9 DECEMBER 2006, Page 69

Funny girls

James Delingpole

There’s a programme I sometimes do on the right-wing guerilla media website 18 Doughty Street which I think you might enjoy. It’s called Culture Clash, presented by Peter Whittle, and it’s a bit like Newsnight Review would be if you took away the pseudery, the left-liberal cant and Ekow Eshun.

Obviously, the production values are a lot ropier than you get on proper TV, and because the guests are generally less media-exposed there’s quite a lot of ‘you know’ and ‘I mean’. But what’s good about it is that everyone feels free to say what they actually think about the films, books and TV programmes they’re reviewing rather than going ‘Heaven help us. We’re on TV! Better take care!’ and subconsciously censoring themselves.

For example, had I been on Newsnight Review, I don’t think I would have said that the reason Daniel Craig is a better James Bond than Sean Connery is that his performance isn’t ruined by the voice in your head going ‘Hairy milkman. Tedious Scottish nationalist’. And I certainly wouldn’t have dared say, as I did on Culture Clash the other week, that chicks can’t do comedy. Do I really mean that? Well, not totally. Miranda Hart (the big one from Hyperdrive) is funny; Tamsin Greig (Black Books) is funny; Jessica Stevenson (Spaced) is funny; Jennifer Saunders and Dawn French when on form are funny; and I know loads and loads of women — Caitlin Moran; Sarah Vine; Sophie Laybourne; my sister... — who are effortlessly, naturally funny, far more so than any men I know.
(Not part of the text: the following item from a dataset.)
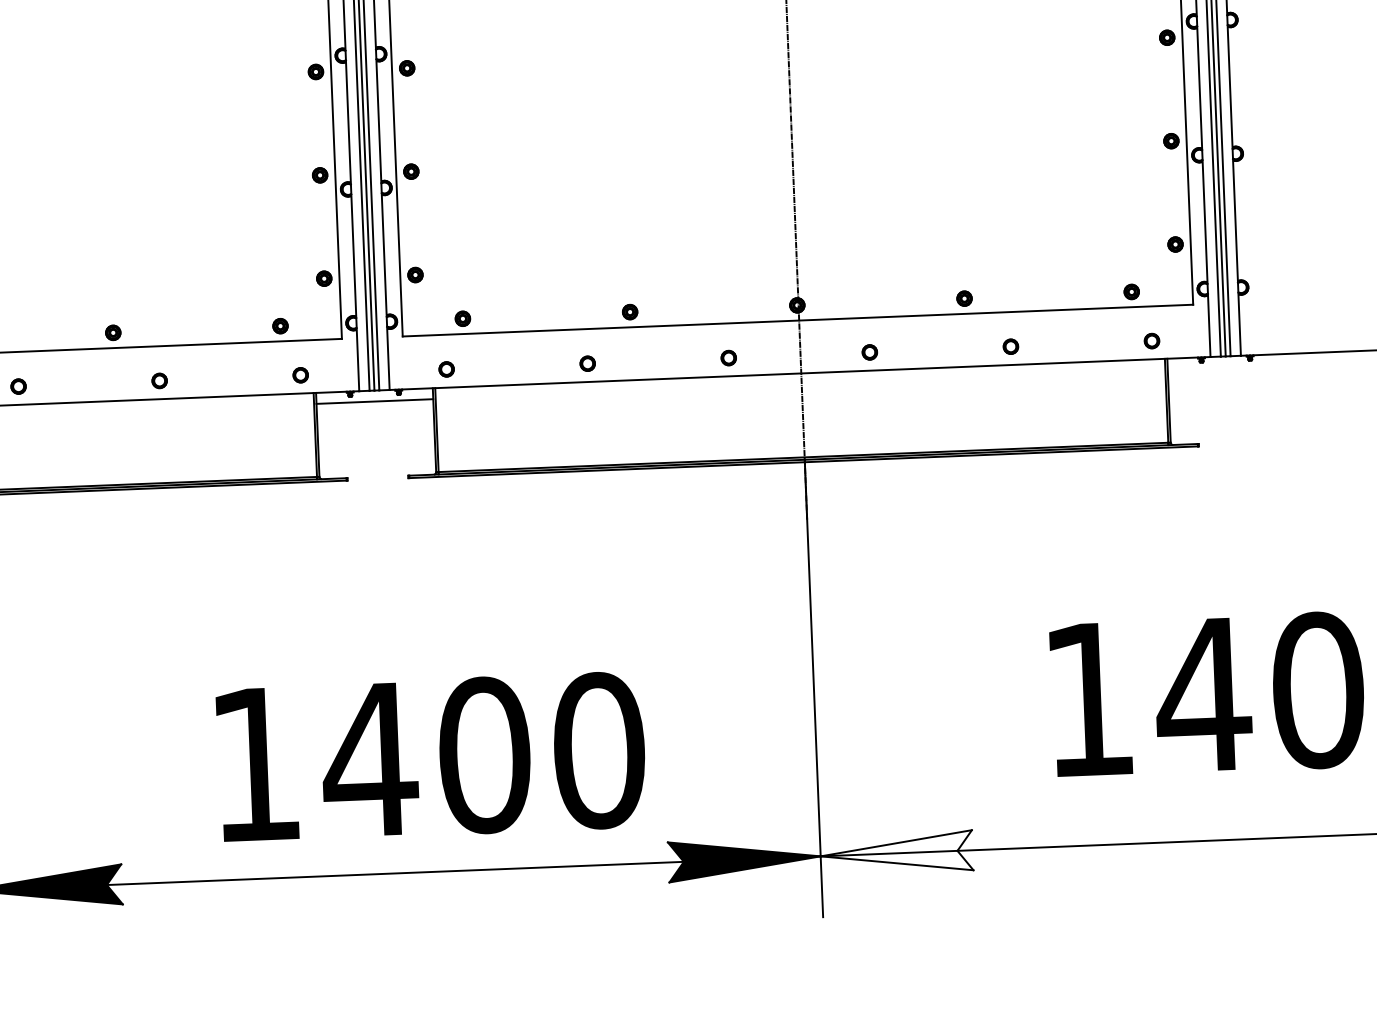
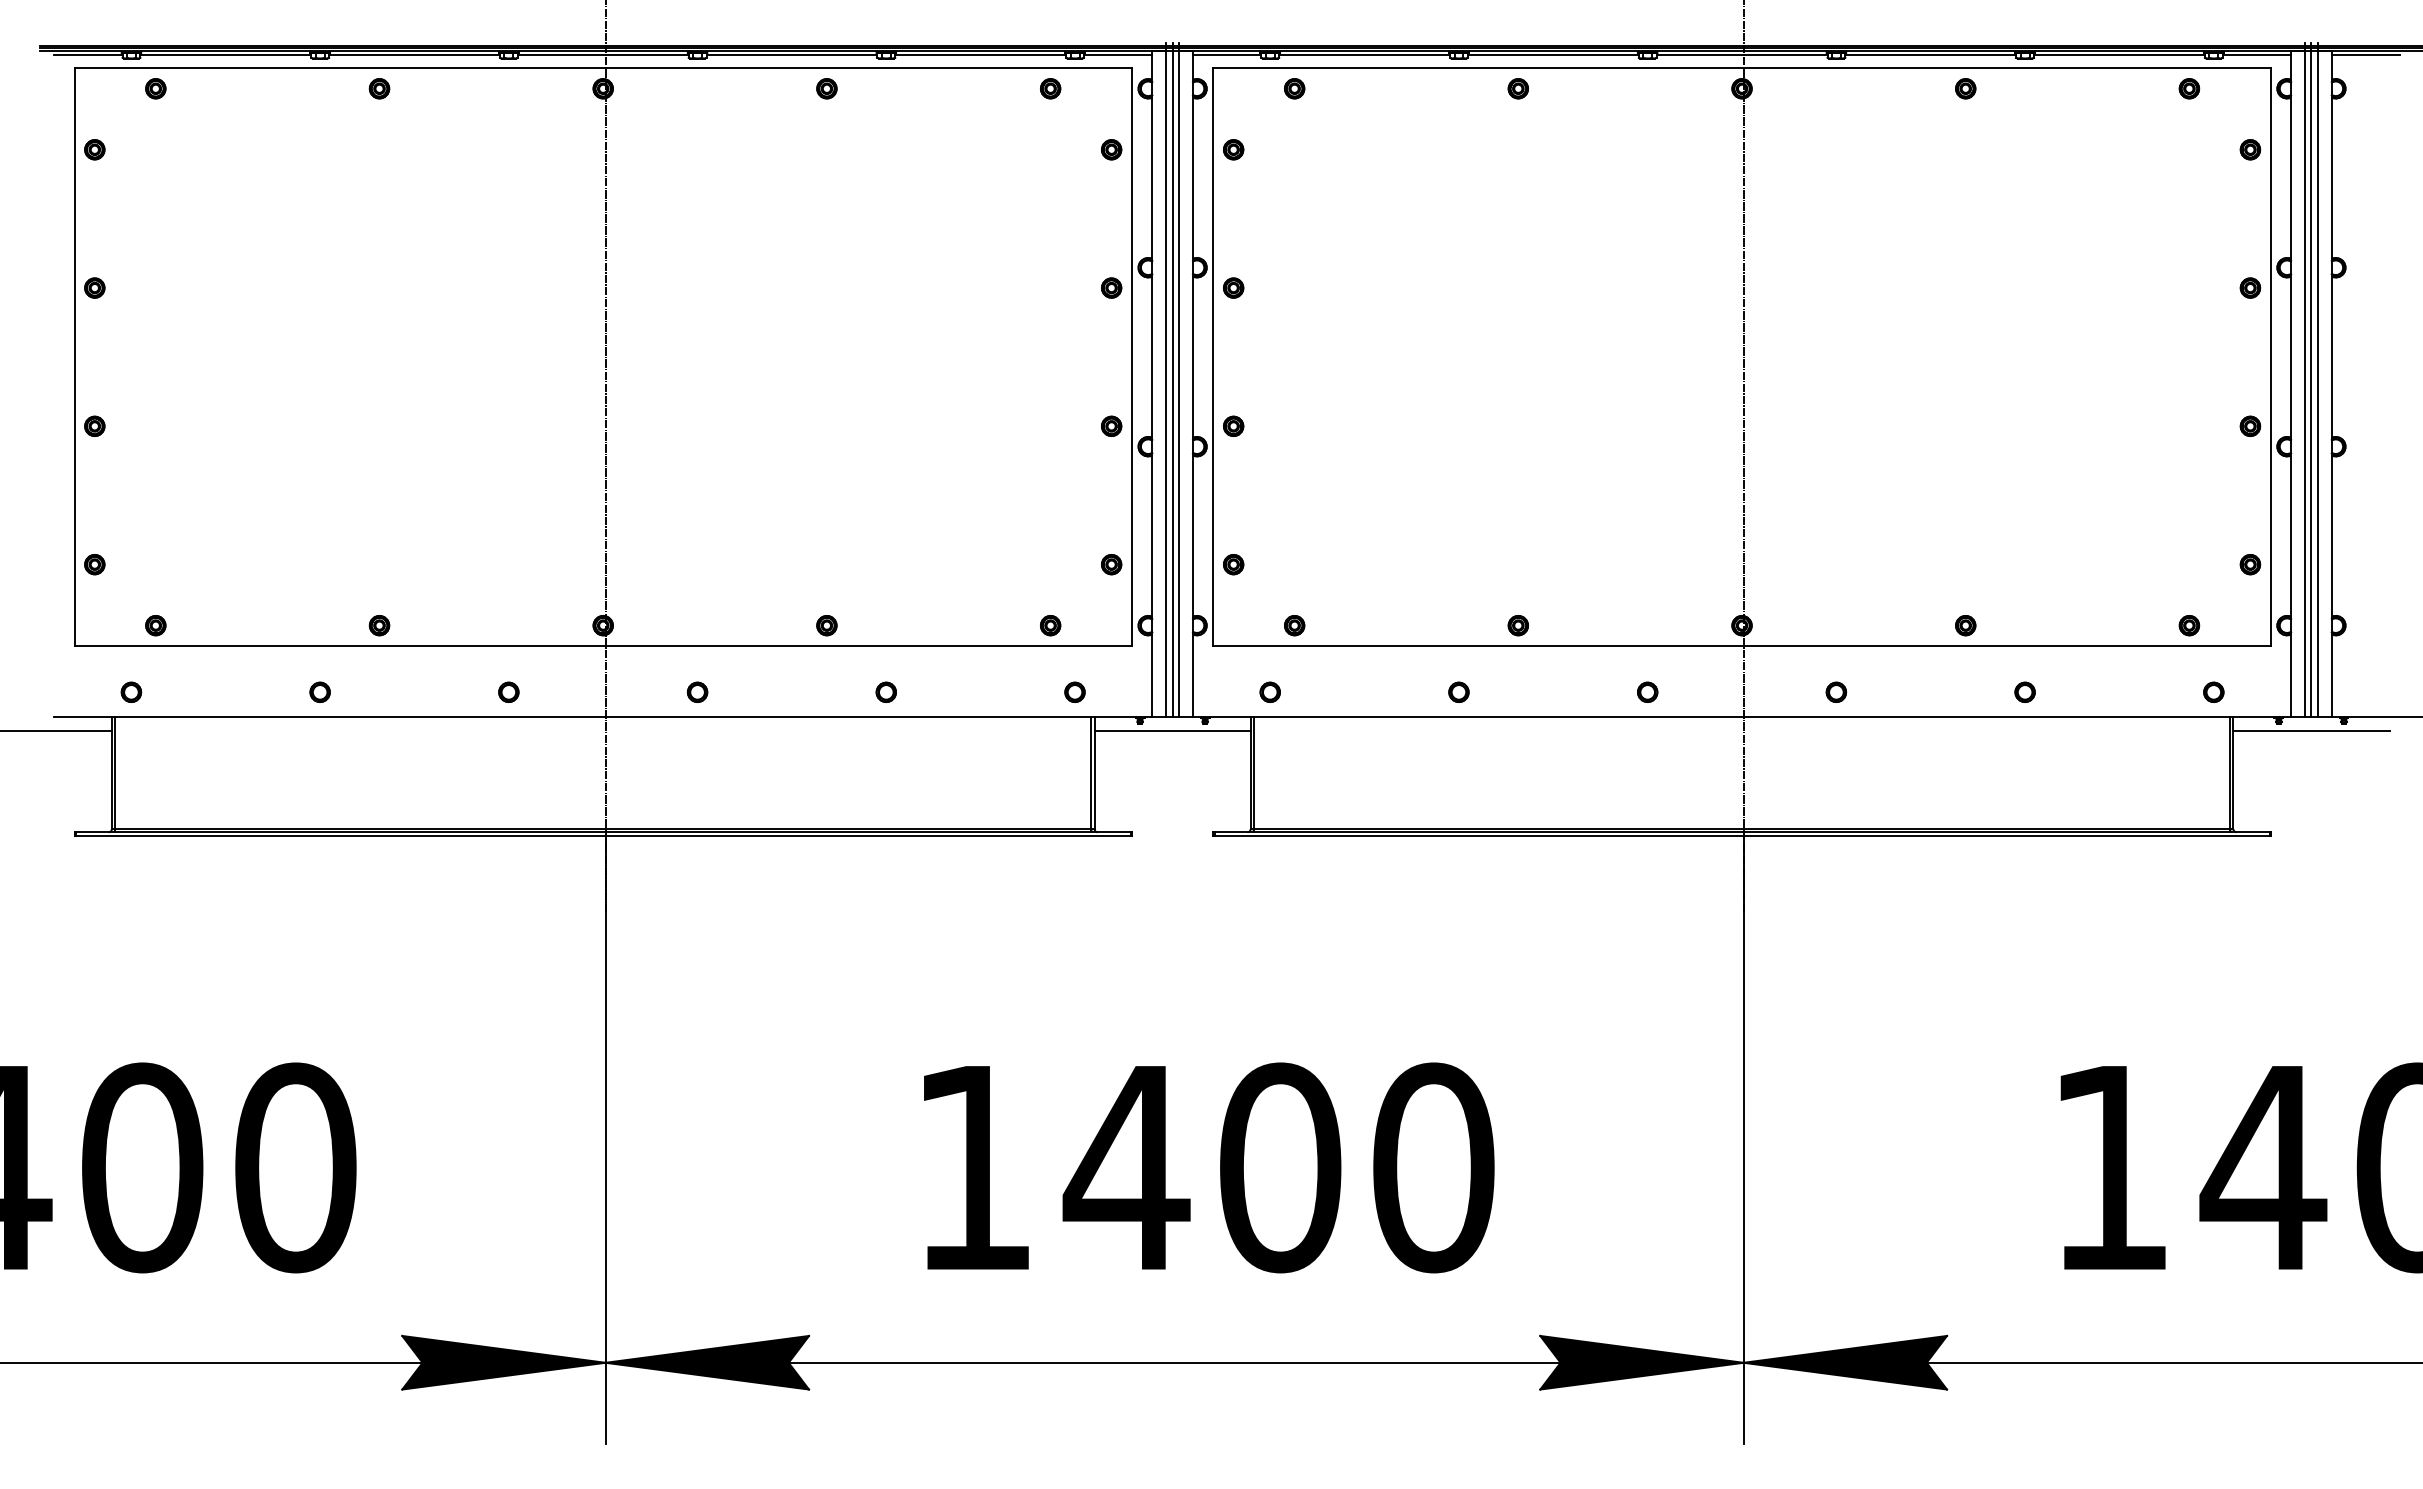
line: (1226, 367) -> (2311, 731), added
text: (431, 757) -> (1209, 1167), moved
fill: (896, 853) -> (1845, 1362), added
I still suspect, though, that were you to choose the 50 greatest comedy programmes of all time, from Dad’s Army through League of Gentlemen to The Office and Peep Show, you’d find barely a handful (Ab Fab; erm ... ) in which girls figured prominently. And I’m not sure you can ascribe this totally to the fact that we live in an oppressive, phallocentric society where women are chained to the sink and the nappy-basket while men are free to create.

We’d been invited to review three mainly-women comedies and I didn’t think much of any of them. The first was The Catherine Tate Show, about which I’ve never read anyone say a less than an enthusiastic word but which left me stony-faced.

Compare and contrast Tate’s ‘Am I bovvered?’ schoolgirl with Matt Lucas’s Vicky Pollard (from Little Britain). Both are scarily accurate portraits of out-of-con trol female youth, but whereas ‘Yeah but no but’ Vicky makes you laugh, the Tate creation is just chilling. Maybe it’s in the writing — Tate seems not quite to recognise when a sketch has outstayed its welcome. Maybe it’s that Tate’s genius is as an actor, not a comedian. Maybe it’s just because I’m not a girl, and so unable to supply the necessary sisterly solidarity.

Tittybangbang 2 (BBC3, Thursday) appears to have been commissioned solely on the basis that it’s got lots of women in it, some of whom are very fat. Sample sketch: two maids stand outside a stately home; one sniffs a flower in order to make herself sneeze, blowing lots of dust out of her colleague’s hair; later on, the colleague takes revenge by sneezing back, covering her assailant’s face in dripping snot on which the camera lovingly dwells.

Then there’s Pulling (BBC3, Thursday), the mostly girls series which started very much as it has since gone on with a scene in which our bored heroine distractedly masturbates her fiancé under the bed clothes. There being no tissue paper available, he cleans up by tearing off the leaf of a rubber plant which — tsk tsk typical man — he then chucks down the back of the bed.

This, then, is Pulling’s joke: men are utterly useless — repellant, ugly, either too wet or too macho, stupid, monomaniacal, good only for one thing and not even any good at that; women, meanwhile, have it really so tough — and, frankly, can you blame them when they live in a world with so many men in it? Maybe you need to be female fully to empathise with this vision, but I doubt even girls find the programme that funny, especially given the crudity with which the joke is handled. It’s one of those sitcoms where, for the punchlines to be set up properly, the characters have to behave in a way no one would in real life.

For example, when the schoolteacherwho’s-a-total-slapper plays the ‘Don’t tell me. Let me guess where I met you before’ game with a hunky black man in the supermarket, he has to stand there like a lemon, letting her go into all sorts of lurid detail as to what she thinks she might have done to him before he embarrassedly admits that actually he’s the father of one of the kids in her class.

My guess, as I say, is that both Pulling and Tittybangbang 2 were commissioned at least in part as a PC gesture by the BBC to get more female comedy on TV. The problem with this sort of positive discrimination is it ends up being counterproductive, since all it does is to show up just how vastly superior most comedy done by blokes is.

As someone cleverer than me suggested on Culture Clash, maybe it’s biological. You often hear of men being able to laugh women into bed, but very rarely does it happen the other way round. So maybe the key to men’s general superiority in comedy boils down to the thing that governs almost every aspect of their lives too: sexual desperation.